Jack Doms

Personal information
- Born: John Allan Doms 22 January 1927
- Died: 22 January 2018 (aged 91) Cambridge, New Zealand
- Spouse: Maureen Lillian Holman ​ ​(m. 1952)​

Sport
- Country: New Zealand
- Sport: Swimming
- Coached by: Bob Frankham

Achievements and titles
- National finals: 100 yd breastroke champion (1952, 1953, 1954, 1955) 220 yd breaststroke champion (1952, 1953, 1954, 1955)

Medal record
Men's swimming
Representing New Zealand
British Empire & Commonwealth Games
| Gold medal – first place | 1954 Vancouver | 220 yards Breaststroke |
| Silver medal – second place | 1954 Vancouver | 330 yards Medley Relay |

= Jack Doms =

New Zealand swimmer (1927–2018)

John Allan Doms (22 January 1927 – 22 January 2018) was a New Zealand swimmer.
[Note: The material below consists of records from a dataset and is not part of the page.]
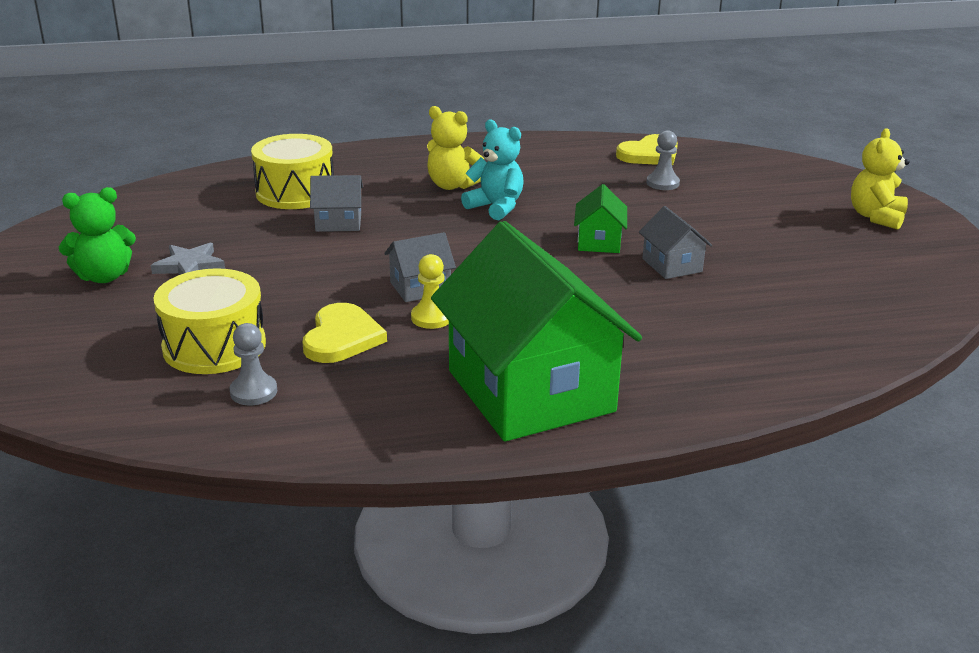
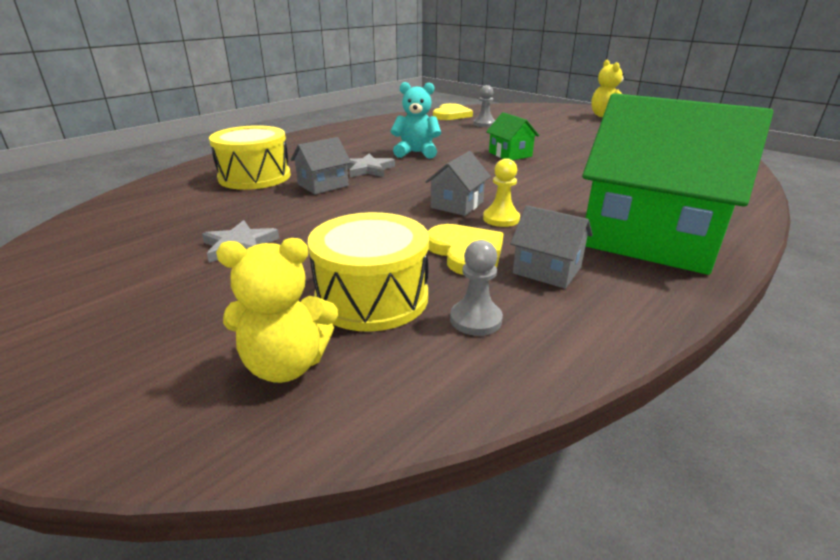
camera: 35 degrees left, 0 degrees up
(104, 276) = (156, 281): green teddy bear -> none
(409, 215) = (368, 169): none -> grey star
(452, 185) = (366, 149): yellow teddy bear -> yellow teddy bear (286, 365)
(672, 265) = (570, 155): grey house -> grey house (547, 270)

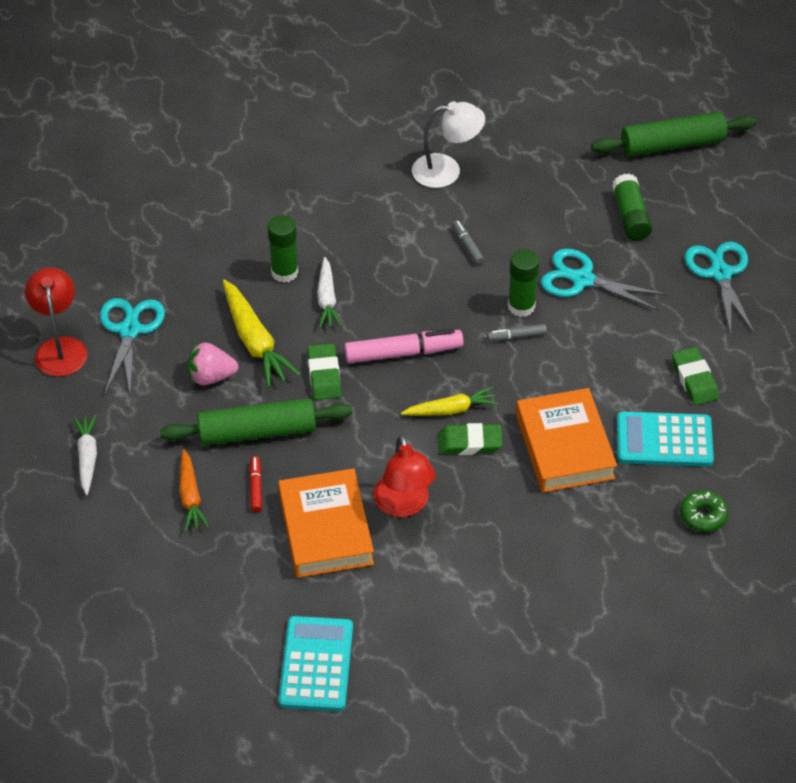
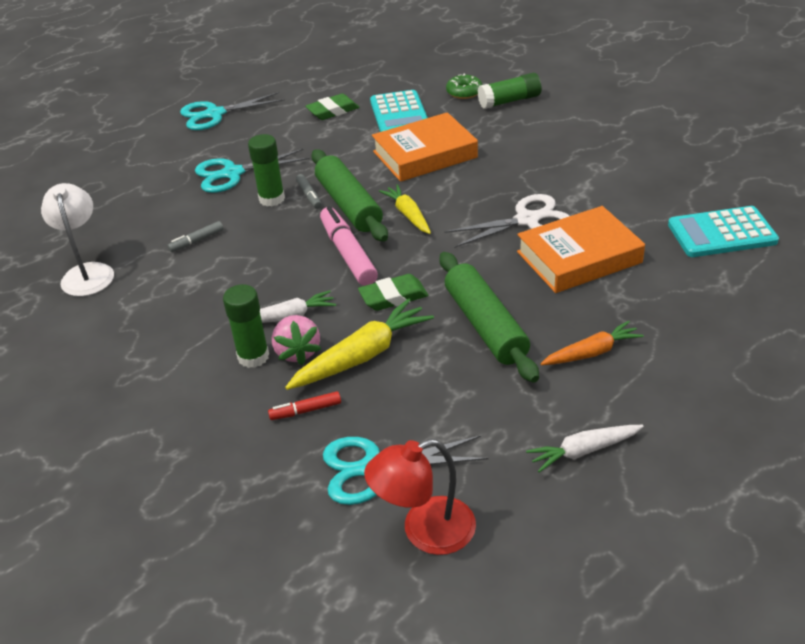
camera: 100 degrees left, 10 degrees down
(211, 376) = (424, 377): pink strawberry -> pink strawberry (297, 352)
(256, 487) = (555, 310): red marker -> red marker (306, 410)
(404, 505) = (527, 220): red lamp -> white scissors
(469, 443) = (441, 199): green eraser -> none
(582, 279) = (232, 173): turquoise scissors -> turquoise scissors turned 60 degrees clockwise
(630, 216) = (150, 161): green glue stick -> green glue stick (509, 101)
(672, 144) = (56, 154): green rolling pin -> green rolling pin (348, 205)

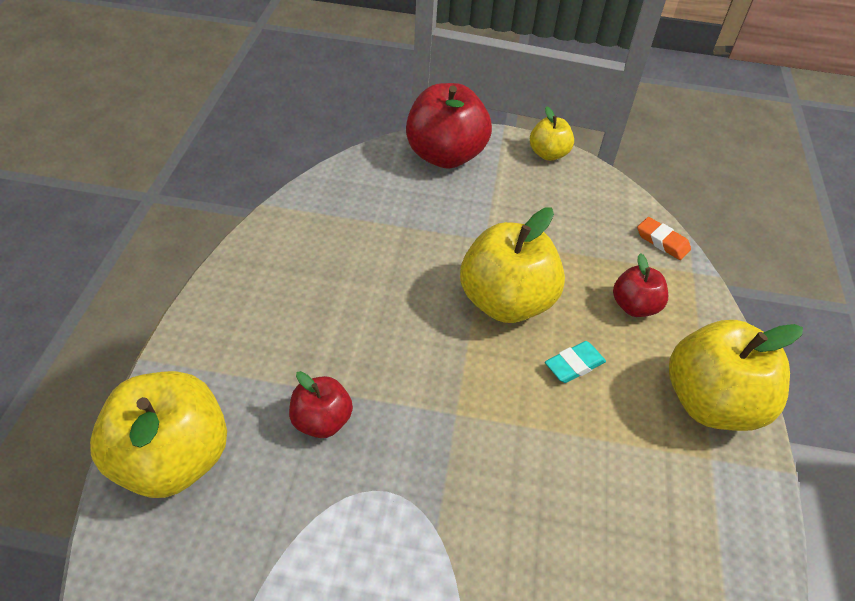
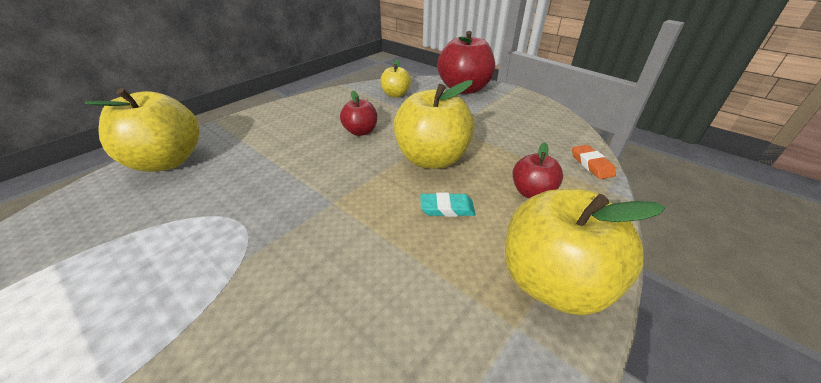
camera: 35 degrees right, 10 degrees down
(321, 421) = (254, 174): red apple -> red apple (360, 131)
(548, 154) = (535, 102): yellow apple -> yellow apple (395, 94)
He won gold and silver medals at the 1954 British Empire and Commonwealth Games in Vancouver, becoming the first New Zealander to win an individual swimming gold medal at a British Empire or Commonwealth Games.

==Biography==
Born on 22 January 1927, Doms married Maureen Holman in 1952. Holman is also a swimmer of some note, having won the women's 440 yards at the New Zealand national championships in 1948. The couple went on to have three daughters. Both Holman and Doms were coached by Bob Frankham.

In all, Doms won eight New Zealand national swimming titles, winning both the 100- and 220-yards breaststroke titles every year from 1952 to 1955.

At the 1954 British Empire and Commonwealth Games Doms won the gold medal in the men's 220 yards breaststroke — the first New Zealander to win an individual swimming championship at a British Empire and Commonwealth Games. He also won the silver medal in the men's 330 yards medley relay with teammates Lincoln Hurring and Buddy Lucas. Doms retired from competitive swimming after the 1958 national championships.

Aged 55, Doms ran his first marathon after meeting Arthur Lydiard while playing golf. As of 2004, he had completed 78 marathons and countless half-marathons.

In 2000, Doms was one of about 300 New Zealanders who carried the Olympic torch during the New Zealand leg of the 2000 Summer Olympics torch relay.

Doms died in Cambridge on 22 January 2018, his 91st birthday.